I currently have a PHP script that inserts thousands to millions of rows into an InnoDB table. To prevent duplicates, the table has a UNIQUE index set up on the combination of four columns, and I use INSERT IGNORE to allow the insert to continue regardless of duplicates.
For performance reasons, rather than inserting one row at a time, I batch them up into 2000 rows per query. I want to know which individual rows are ignored due to a key violation, and the only way I can think to do it is to insert one row at a time and then check the value of mysqli_affected_rows after each insert, but that feels inefficient and I will lose the advantage of batching my inserts. Alternatively I could remove the UNIQUE index and retrospectively check for duplicates using some SQL at the end.
Any other suggestions?
Many thanks.
Best Answer
This can probably be solved with a more complex set of steps.
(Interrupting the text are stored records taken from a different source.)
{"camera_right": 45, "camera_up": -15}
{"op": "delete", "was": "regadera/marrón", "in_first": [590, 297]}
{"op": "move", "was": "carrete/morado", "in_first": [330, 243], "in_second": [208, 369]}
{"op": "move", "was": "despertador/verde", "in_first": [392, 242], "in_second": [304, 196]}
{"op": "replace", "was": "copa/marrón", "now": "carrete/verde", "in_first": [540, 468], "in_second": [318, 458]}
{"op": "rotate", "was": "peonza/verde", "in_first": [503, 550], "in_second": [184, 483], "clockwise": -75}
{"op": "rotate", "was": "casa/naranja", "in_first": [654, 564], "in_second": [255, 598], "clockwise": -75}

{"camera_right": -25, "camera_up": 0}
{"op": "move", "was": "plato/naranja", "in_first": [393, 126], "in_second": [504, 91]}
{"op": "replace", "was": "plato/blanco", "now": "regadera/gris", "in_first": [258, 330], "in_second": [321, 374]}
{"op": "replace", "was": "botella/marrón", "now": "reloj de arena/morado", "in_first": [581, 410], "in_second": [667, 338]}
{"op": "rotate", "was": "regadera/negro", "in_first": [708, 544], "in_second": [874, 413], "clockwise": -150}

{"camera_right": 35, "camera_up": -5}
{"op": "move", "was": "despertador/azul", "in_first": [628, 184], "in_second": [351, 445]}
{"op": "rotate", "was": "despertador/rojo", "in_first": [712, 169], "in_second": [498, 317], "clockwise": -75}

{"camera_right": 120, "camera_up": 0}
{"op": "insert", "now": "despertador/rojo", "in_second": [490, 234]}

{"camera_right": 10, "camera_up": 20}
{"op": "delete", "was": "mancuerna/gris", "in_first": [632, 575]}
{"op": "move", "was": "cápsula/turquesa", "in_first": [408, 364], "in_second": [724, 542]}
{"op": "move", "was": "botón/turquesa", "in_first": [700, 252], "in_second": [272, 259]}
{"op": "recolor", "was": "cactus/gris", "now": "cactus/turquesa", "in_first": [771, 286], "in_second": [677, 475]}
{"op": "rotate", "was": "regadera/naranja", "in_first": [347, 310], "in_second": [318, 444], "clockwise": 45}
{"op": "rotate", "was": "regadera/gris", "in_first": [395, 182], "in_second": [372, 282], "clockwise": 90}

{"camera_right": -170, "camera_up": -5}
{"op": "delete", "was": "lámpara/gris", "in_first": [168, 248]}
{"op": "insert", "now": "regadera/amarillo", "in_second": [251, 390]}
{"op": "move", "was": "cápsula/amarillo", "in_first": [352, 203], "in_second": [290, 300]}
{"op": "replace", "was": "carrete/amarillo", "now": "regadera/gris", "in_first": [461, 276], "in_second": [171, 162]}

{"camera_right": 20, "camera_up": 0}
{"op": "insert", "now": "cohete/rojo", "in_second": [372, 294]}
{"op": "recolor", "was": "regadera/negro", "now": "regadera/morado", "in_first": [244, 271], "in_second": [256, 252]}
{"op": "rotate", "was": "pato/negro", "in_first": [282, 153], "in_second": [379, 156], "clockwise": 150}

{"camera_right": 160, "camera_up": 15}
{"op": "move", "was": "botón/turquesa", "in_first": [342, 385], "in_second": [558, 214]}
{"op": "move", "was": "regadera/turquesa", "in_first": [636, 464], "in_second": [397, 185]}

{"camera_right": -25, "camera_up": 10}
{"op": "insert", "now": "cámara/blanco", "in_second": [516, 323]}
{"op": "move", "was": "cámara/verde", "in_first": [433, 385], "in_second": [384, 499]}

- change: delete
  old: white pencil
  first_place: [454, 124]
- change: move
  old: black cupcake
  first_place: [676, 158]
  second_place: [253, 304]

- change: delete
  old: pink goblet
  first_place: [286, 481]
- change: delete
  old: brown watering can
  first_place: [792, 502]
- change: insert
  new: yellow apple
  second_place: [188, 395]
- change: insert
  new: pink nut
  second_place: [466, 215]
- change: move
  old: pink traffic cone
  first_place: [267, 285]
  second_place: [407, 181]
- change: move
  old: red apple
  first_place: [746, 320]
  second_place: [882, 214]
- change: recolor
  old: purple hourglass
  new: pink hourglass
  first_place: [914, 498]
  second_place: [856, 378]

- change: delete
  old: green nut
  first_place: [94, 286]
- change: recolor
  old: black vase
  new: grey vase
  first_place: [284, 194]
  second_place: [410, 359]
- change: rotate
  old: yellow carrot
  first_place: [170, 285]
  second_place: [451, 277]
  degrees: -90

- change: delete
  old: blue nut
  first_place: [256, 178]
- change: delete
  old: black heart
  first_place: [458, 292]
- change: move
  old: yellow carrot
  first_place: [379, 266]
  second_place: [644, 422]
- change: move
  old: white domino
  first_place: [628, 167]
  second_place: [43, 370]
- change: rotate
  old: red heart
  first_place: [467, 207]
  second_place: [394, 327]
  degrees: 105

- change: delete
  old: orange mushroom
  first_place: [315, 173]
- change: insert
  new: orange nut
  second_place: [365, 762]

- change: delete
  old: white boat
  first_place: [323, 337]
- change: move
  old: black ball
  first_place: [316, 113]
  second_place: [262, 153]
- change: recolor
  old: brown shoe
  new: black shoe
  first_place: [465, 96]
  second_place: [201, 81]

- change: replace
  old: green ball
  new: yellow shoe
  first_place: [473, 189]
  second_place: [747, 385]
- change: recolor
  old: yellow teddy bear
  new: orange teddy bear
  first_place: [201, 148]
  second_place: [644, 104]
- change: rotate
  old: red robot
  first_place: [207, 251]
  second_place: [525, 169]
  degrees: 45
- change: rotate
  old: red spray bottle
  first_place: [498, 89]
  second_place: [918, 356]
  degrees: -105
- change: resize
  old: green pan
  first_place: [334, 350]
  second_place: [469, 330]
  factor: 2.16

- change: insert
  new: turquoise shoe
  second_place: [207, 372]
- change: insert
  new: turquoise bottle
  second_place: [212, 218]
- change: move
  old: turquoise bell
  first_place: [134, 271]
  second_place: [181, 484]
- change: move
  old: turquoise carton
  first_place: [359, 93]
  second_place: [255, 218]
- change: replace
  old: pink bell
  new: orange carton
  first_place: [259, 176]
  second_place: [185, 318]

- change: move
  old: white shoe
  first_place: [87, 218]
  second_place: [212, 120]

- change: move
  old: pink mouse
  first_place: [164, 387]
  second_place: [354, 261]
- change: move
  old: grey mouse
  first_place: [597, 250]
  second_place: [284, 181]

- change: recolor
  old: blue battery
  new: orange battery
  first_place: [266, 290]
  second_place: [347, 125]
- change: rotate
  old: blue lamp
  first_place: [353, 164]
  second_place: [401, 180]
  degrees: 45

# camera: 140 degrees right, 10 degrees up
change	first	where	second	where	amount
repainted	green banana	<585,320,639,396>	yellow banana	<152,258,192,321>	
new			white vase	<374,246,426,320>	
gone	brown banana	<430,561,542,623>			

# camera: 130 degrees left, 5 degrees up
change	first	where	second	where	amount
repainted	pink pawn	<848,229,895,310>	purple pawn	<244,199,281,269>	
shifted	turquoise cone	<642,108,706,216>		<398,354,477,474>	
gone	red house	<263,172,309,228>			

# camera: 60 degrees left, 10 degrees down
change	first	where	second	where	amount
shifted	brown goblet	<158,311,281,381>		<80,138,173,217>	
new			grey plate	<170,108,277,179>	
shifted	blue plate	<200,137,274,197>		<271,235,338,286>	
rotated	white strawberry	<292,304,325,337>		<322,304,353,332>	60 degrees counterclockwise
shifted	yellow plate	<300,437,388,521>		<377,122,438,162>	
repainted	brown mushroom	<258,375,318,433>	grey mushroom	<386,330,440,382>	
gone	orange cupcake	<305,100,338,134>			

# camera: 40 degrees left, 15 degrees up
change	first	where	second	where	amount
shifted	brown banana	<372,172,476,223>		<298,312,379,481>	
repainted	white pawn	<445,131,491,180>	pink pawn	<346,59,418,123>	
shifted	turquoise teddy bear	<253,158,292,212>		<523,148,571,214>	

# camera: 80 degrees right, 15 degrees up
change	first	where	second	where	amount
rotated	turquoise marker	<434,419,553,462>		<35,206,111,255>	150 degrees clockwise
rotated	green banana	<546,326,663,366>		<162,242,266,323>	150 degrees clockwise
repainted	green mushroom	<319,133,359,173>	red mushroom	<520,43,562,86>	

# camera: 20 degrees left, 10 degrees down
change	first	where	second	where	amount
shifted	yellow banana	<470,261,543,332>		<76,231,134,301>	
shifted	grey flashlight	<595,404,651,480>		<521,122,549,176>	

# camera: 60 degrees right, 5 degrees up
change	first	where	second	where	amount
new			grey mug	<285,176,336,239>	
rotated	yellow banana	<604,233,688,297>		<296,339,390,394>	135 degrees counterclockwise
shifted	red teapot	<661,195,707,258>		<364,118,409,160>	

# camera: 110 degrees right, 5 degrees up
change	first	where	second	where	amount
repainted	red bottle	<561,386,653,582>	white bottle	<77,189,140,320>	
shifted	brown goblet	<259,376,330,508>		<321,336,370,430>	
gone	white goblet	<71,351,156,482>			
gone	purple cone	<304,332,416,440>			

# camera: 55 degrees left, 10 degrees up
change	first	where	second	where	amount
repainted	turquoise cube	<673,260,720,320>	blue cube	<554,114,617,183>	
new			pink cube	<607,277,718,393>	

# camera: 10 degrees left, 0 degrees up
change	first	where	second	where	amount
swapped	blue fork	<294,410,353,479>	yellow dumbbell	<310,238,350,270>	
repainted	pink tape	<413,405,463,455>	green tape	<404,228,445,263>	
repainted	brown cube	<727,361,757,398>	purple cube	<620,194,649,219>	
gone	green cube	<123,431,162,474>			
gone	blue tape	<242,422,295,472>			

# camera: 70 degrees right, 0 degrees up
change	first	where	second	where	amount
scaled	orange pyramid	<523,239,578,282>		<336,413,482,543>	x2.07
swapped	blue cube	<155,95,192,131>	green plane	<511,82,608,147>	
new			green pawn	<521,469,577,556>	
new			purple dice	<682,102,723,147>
You still get the benefit of the bulk
INSERT
.Build a temp table (probably permanent, but
TRUNCATE
between uses).INSERT
the 2K rows into it.Analyze the rows via a
JOIN
between the temp table and the real table.INSERT INTO real ... SELECT ... JOIN ...
to put the "new" rows.More details in http://mysql.rjweb.org/doc.php/staging_table , especially the section on 'Normalization', which uses two queries in a slightly different way -- one to insert 'new' rows, another to pull back the
id
for every row.Your app may also benefit from the "flip-flop" technique described there.